A friend of mine gave me a brand and number for an electrode to weld cast iron and I have misplaced it. He told me it put any nickle rod to shame. I want to say etuc was in the name but after this I'm guessing even more. I know all about prep pre and post heat and all the witchcraft most everyone has ever heard of trying to control odd expansion but lay it on me anyway. I really hope I can find this rod. Thanks for your time and input.


----------



## TOOLMASTER (Mar 4, 2016)

silicon bronze


----------



## Bob Korves (Mar 4, 2016)

You are probably remembering Eutectic, which is a company that makes and sells many types of welding rods and welding supplies.  I am by no means a welder, just a hack, but I have watched a lot of automotive and equipment cast iron parts repaired and also a whole lot of parts ruined trying to repair them.  From what I have seen over the decades, if you are not a regular cast iron welder with lots of experience with welding on cast iron, the best work I have seen by equipment mechanics and garage tinkerers has been brazing the cracked work with brass rod after Vee-ing out the crack so it is accessible to really clean well, using lots of the correct flux, carefully preheating the entire part, laying in the brass, and then making sure the entire part cools very slowly and evenly.  If it is not cracked when it is cooled down, it will probably last indefinitely, and will be as strong as the parent cast iron.


----------



## brino (Mar 5, 2016)

There was a long thread lately on this with a few rods mentioned by name:
http://www.hobby-machinist.com/threads/welding-cast-iron.42577/
-brino


----------



## Kernbigo (Mar 5, 2016)

Eutectic is the best i used to weld cast from other country and you never new what went into that cast and that rod welded it well


----------



## bandaidmd01 (Mar 5, 2016)

Eutectic is great but dont think its available in small packages.I worked for a autoparts wholesaler back in the early 80's and at that time eutectic was marketing there product to that market with small packages. They have many different products for cast in there line. 

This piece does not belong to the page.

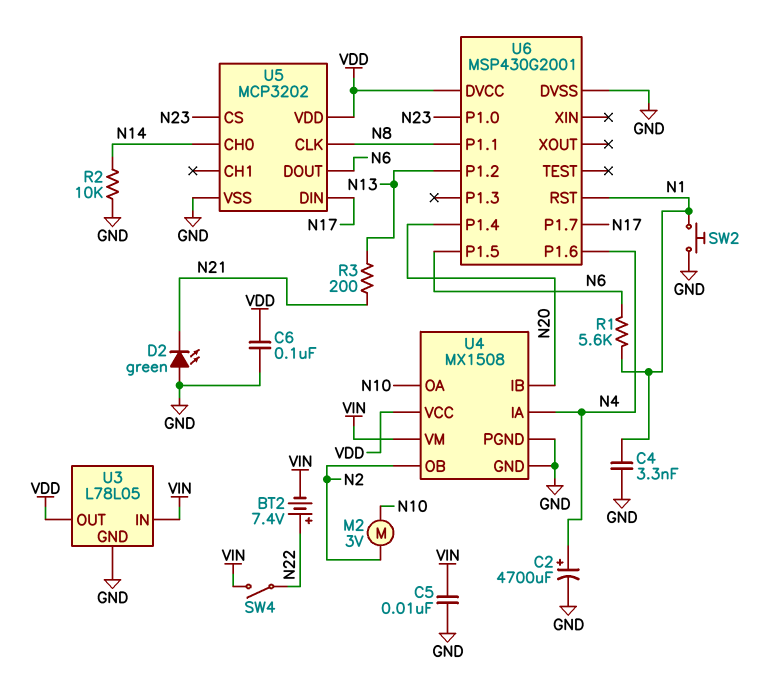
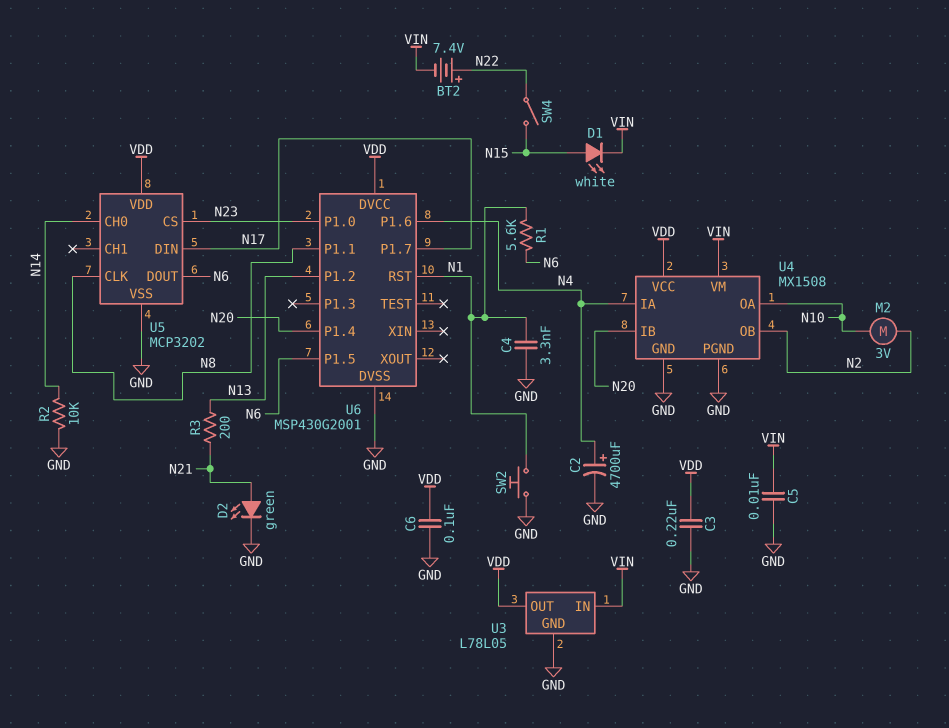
C3: none -> 220nF (GND, VDD)
D1: none -> LED white (A N15, K VIN)
D2: LED green (A GND, K N21) -> LED green (A N21, K GND)
SW4: switch (N22, VIN) -> switch (N15, N22)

Sent from my SM-N900V using Tapatalk


----------



## pjf134 (Mar 28, 2016)

If you go to a welding supply store they will take care of you. I use two kinds of cast welding rods. Soft and hard depending which one works best for what I am trying to do. The soft one is machineable and the hard one is very hard to grind, but probally holds better. I just do not remember the number so go to welding store to find the right one. Preheat is a must.
Paul


----------



## NCjeeper (Mar 30, 2016)

Ni99 if your stick welding.


----------



## Kernbigo (Sep 16, 2018)

i will 2  eutectic, pricey


----------



## Groundhog (Sep 17, 2018)

A god cast iron tig rod is //www.castolin.com/en-US/product/tigtectic-224.

Search this web site for stick & mig rods as well as lots of other specialty rods & supplies by Castolin Eutectic


----------



## eugene13 (Sep 23, 2018)

UTP 6222, hold on to your wallet


----------



## pineyfolks (Sep 24, 2018)

Certanium 889 was the stick rod the welders at work used on cast. I have no idea if or where it's available now but it seemed to work great back then.


----------